Be ready to be held responsible for the output of their algorithms, especially if they lead to anti-competitive, illegal or unethical outcomes.
Keep design documents that record system goals, assumptions about sociotechnical context, and other important considerations before development of an algorithm commences.
The CMA also considers that algorithmic systems may need to be monitored on an on-going basis. One suggestion is ‘regulatory sandboxes’. The ideal would be to provide a safe space for firms to technically test algorithms in a live environment, without being subject to the usual regulatory consequences. However, how close an emulation of the real world could be achieved within such a sandbox remains an open question.

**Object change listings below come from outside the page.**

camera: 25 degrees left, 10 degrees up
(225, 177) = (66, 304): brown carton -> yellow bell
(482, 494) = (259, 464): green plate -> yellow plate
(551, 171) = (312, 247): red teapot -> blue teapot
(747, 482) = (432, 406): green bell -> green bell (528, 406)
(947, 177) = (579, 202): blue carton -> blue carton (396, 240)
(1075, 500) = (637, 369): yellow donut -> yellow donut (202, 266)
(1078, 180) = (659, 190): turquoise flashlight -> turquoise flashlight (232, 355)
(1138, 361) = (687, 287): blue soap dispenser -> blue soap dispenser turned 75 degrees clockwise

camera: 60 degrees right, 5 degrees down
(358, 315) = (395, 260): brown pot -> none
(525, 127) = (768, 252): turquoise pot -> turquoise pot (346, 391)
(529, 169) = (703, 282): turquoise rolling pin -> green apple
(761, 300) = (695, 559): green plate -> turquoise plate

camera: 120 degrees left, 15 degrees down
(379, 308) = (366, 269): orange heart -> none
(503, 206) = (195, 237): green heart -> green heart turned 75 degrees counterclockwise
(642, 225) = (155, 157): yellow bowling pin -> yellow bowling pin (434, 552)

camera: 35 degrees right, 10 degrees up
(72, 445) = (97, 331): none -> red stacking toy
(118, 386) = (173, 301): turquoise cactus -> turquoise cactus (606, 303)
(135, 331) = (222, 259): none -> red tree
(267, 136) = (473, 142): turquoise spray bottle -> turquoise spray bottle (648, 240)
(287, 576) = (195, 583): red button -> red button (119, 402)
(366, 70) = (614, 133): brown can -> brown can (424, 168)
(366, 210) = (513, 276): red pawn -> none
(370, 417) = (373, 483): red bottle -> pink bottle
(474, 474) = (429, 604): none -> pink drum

The digital regulatory environment for algorithms only looks likely to toughen in the UK over the next few years, and the CMA’s enhanced scrutiny is likely to be replicated in other jurisdictions. This means that to the extent businesses are required to engage with the CMA’s concerns, this thinking is unlikely to be wasted effort, as approaches honed in one jurisdiction can be redeployed elsewhere.
Having said this, it should not be lost sight of that algorithms are already ubiquitous, and often create significant benefits for consumers and society at large. The challenge for the CMA will be to avoid eroding or damaging those benefits in the pursuit of those algorithms which the CMA considers to be problematic. In particular, post-Brexit it will be especially important not to chill UK-based innovation for products and services that are inherently global and could be developed elsewhere.
While the CMA is clearly concerned about a number of potential issues, in order to successfully challenge any particular algorithmic system, it will also need to meet a high standard of proof. There can be no short-cuts in assembling the evidence for what will often be particularly novel and complex theories of harm.